The Challenge of Single Parenting 

Single parents are required to work very hard to balance their lives and provide a nurturing environment for their children. In the case of divorce, death, or separation, these parents must cope with a change in responsibilities. Some methods for coping with being a single parent are described in the following sections.


  • Don’t expect too much from yourself: Following a divorce, many people experience a drastic change in lifestyle. For many single parents, housework loses its priority due to pressures from other areas. If you expect perfection from yourself in every area, you will be headed for disappointment and considerable stress. Evaluate your priorities, and decide what you can let slide. 

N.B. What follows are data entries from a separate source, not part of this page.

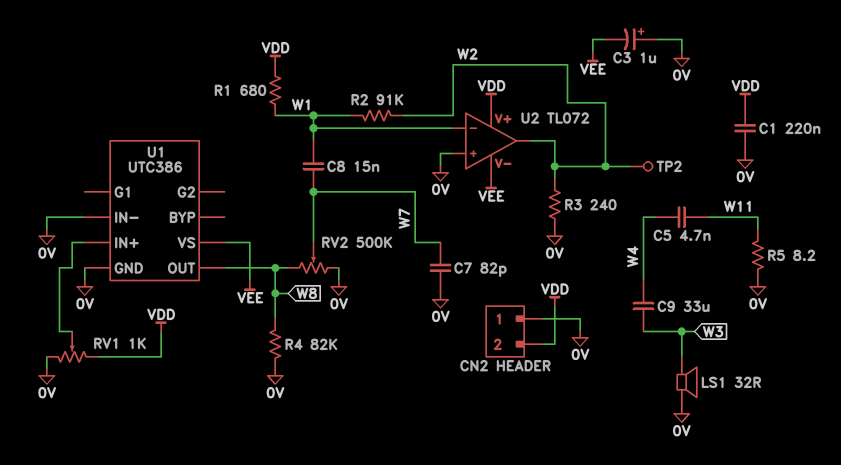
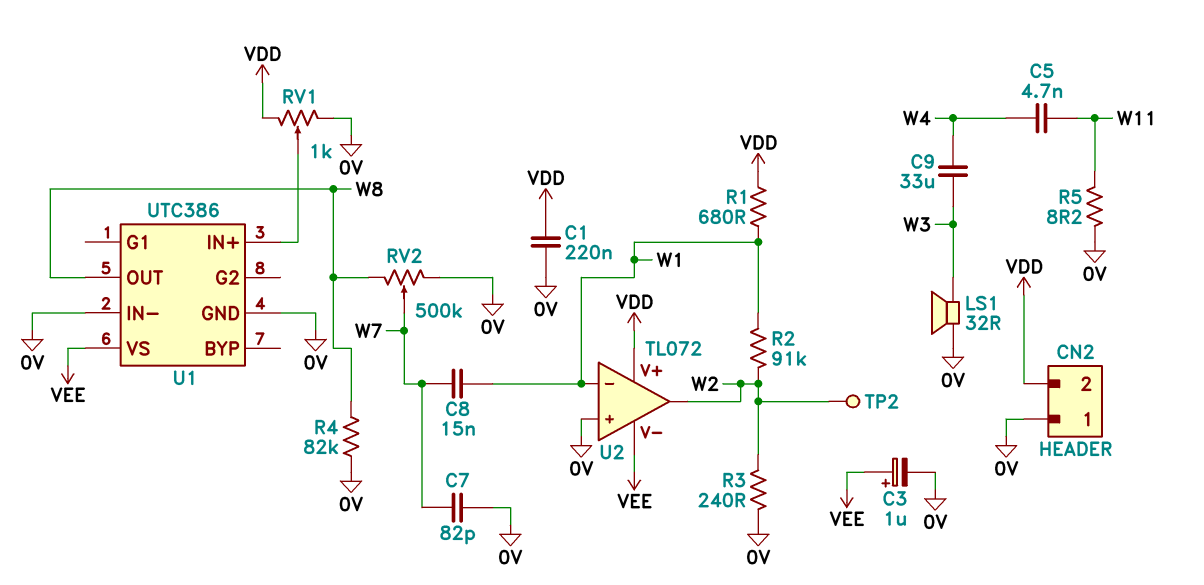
C3: 1uF (plus 0V, minus VEE) -> 1uF (plus VEE, minus 0V)

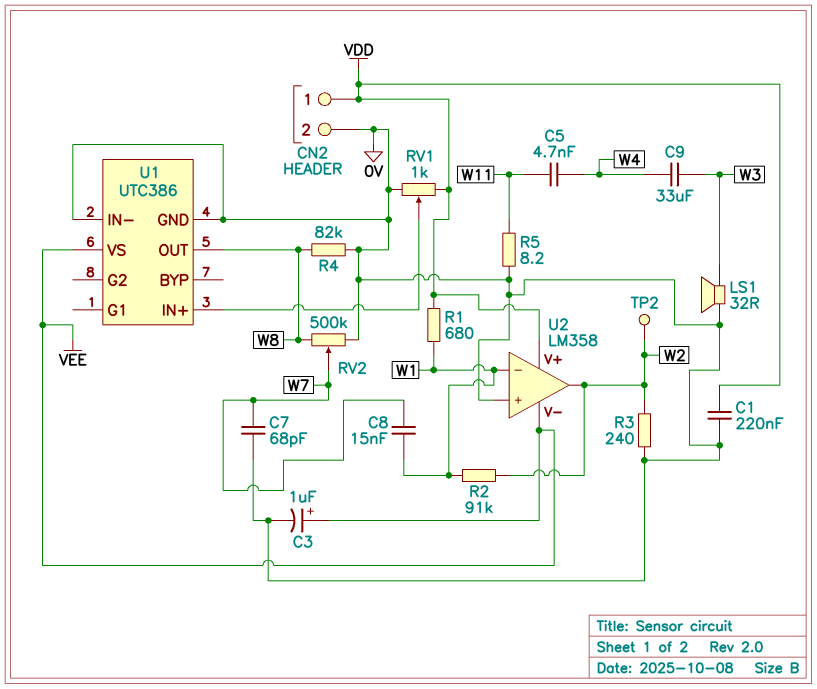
C7: 82pF (0V, W7) -> 68pF (0V, W7)
CN2 pin 1: 0V -> VDD
CN2 pin 2: VDD -> 0V
U2: TL072 -> LM358

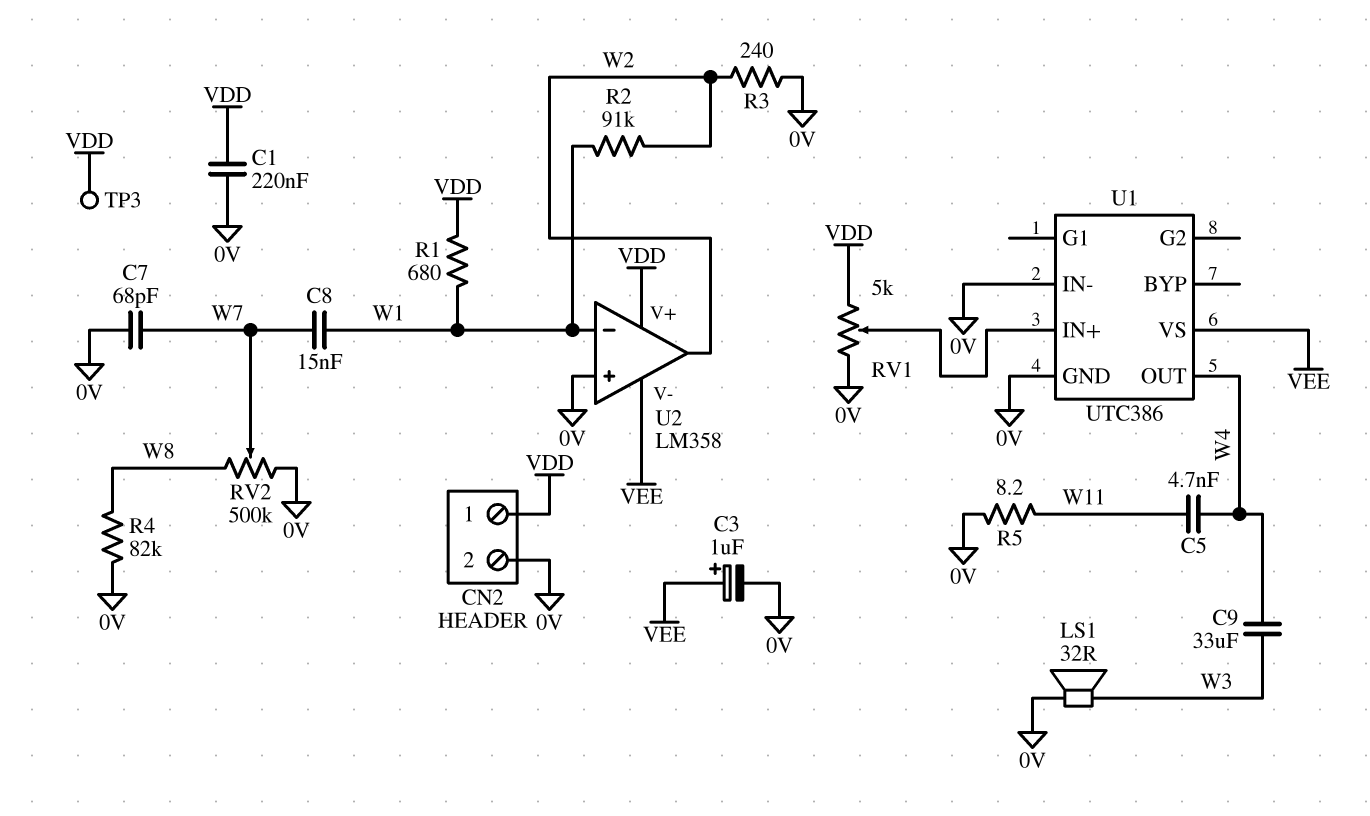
RV1: 1k (0V, VDD, wiper U1/IN+) -> 5k (0V, VDD, wiper U1/IN+)
TP2: test point (W2) -> none
TP3: none -> test point (VDD)
U1 pin OUT: W8 -> W4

  • Don’t overburden your children: Because of your family situation, you cannot share many of your daily responsibilities with a spouse. This requires you to depend on your children to help out in many ways they might not otherwise. Communicate with them, discuss what you want, and learn from them what they want. 

  • Don’t underestimate your personal needs: Single parents often think they can’t take time for themselves. This is the wrong approach. Neglecting your needs for personal time, individual pursuits, and fulfillment can lead you down a path of resentment that your children sense and take responsibility for. 


  • Work on building a social network: This may seem like a difficult task when your time and energy are already so divided, but its benefits are great. Different people with different skills can help you in various emergencies. You can exchange babysitting favors with other single parents. You will have people you can look to for advice and comfort. Those parents who form social networks generally have a much more positive experience in every area of life than those who try to do everything on their own.

  • Be the leader in your family, giving clear expectations and rules to your children: Some single parents find themselves giving a great deal of control to their children, which is dangerous. While children can be involved in decision making and should be treated with respect and warmth, treating children as equals or peers can begin a cycle of problems that can get out of control. The best thing to do is to work toward high levels of communication where children are free to express their opinions and are encouraged to share their needs and wants. 

  • Create stability in your family: Establish certain routines your children can depend on. Do what you must to provide an adequate income, and live within your means. Find a good day care. Spend one-on-one time with your children, and communicate your love for them. Be consistent in your discipline. Create family rituals. Whatever you can do to assure stability in your children’s lives will help them feel secure and confident.